Instructor: Professor Kerry Abel

And now for something completely different…

HIST 3810A is a course unlike any you have done so far.  It is an opportunity to step back and think about some of the practices that we take for granted.  Why do we use footnotes?  Why do many professors tell you never to use “I” in an essay?  Why was there a riot outside a museum exhibit in Toronto a few years ago?  The answers may surprise you!

This course is about the history of history as a field of study.  We will consider the many ways that “history” has been defined and presented over the generations.  We will dig into the underlying assumptions about human experience and human knowledge that have shaped the discipline.  What is the purpose of historical writing?  Should (or can) the historian be objective?  Is there such a thing as truth in history?

While the instructor is a specialist in Canadian history, the course material draws on a wide range of historical sources from different national, cultural, and intellectual traditions.

Historical theory is a fascinating study with applications to any of the work that you do.

Class Format: We will meet once a week for a two-hour lecture, then the class will be divided into discussion groups in which the ideas explored in the lecture will be applied to an assigned reading.

Aims and Goals: The course will give you an appreciation of the assumptions and ideas that underlie historical writing, and equip you to analyse critically the work of historians in whatever field interests you.  It will help you to decide how you want to approach history in your own work.  Of course, as with all history courses, it will also provide an opportunity to develop both written and oral communications skills, and build on your abilities to think critically and analyse what you read, hear, and see, both in formal study and in everyday life.
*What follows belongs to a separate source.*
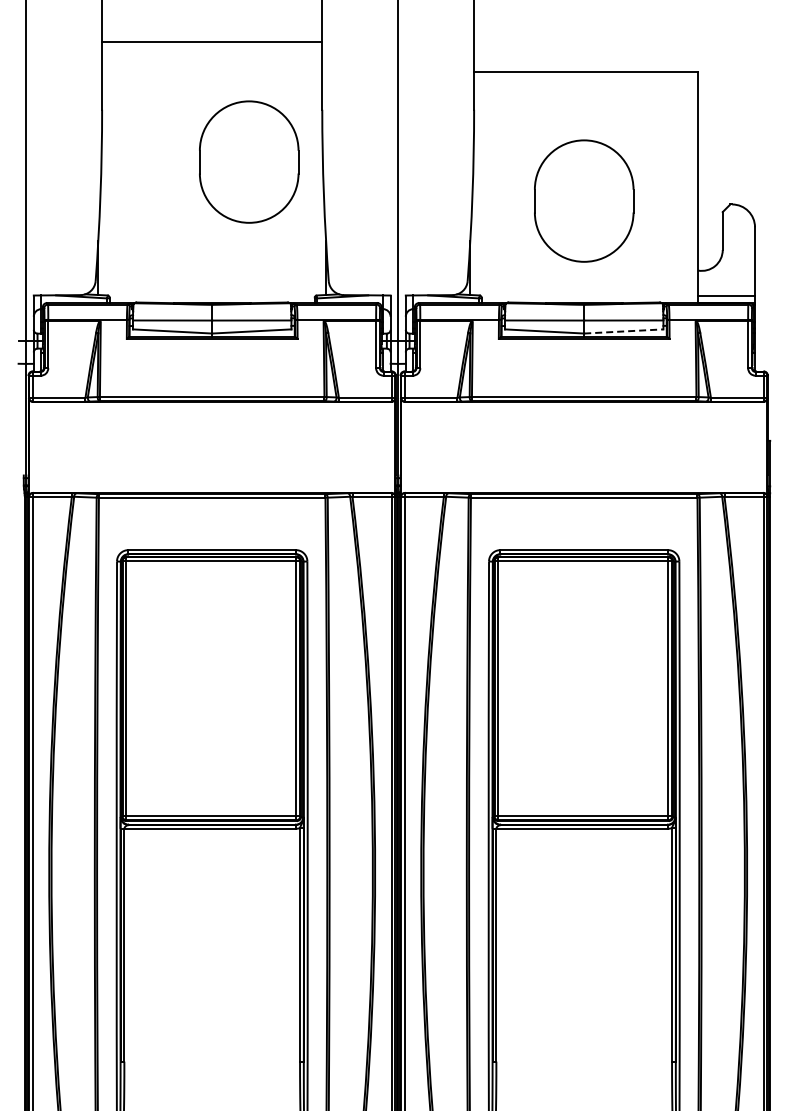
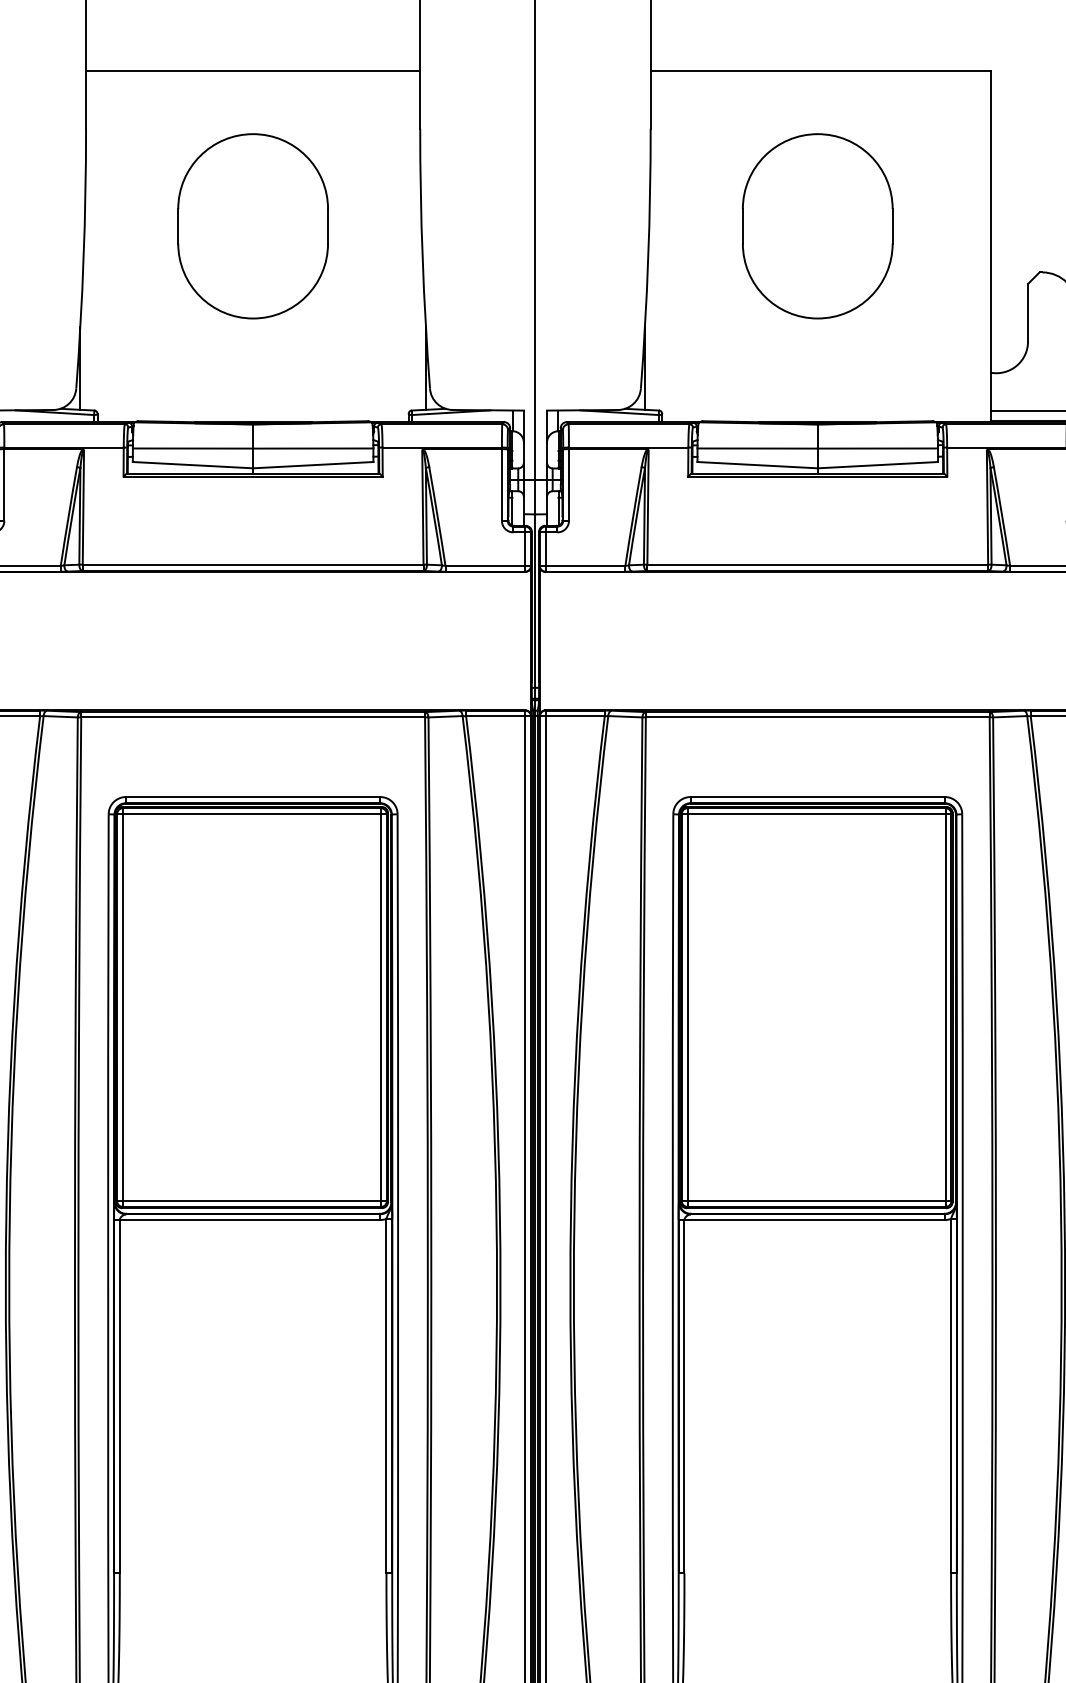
line: (212, 41) -> (253, 70), moved
part: (249, 161) -> (253, 225), moved
part: (584, 200) -> (818, 225), moved
line: (623, 331) -> (877, 465), dashed -> solid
Assessment: There will be one short writing assignment and one longer essay, plus a final take-home exam.  A grade is also assigned for participation in the discussions.

Text:  There will not be a textbook in the traditional sense; rather, there will be a set of readings for discussion purposes, all of which are available electronically through the Carleton library or the course cuLearn site.

Questions?  Please contact me by email:

Question: How many historians does it take to screw in a light bulb?

Answer: We don’t know – they can’t agree on what type of bulb, how many hands, what tools, or even whether the concept of electrical lighting is useful.  Does that mean we are left in the dark?  Take this course and decide for yourself.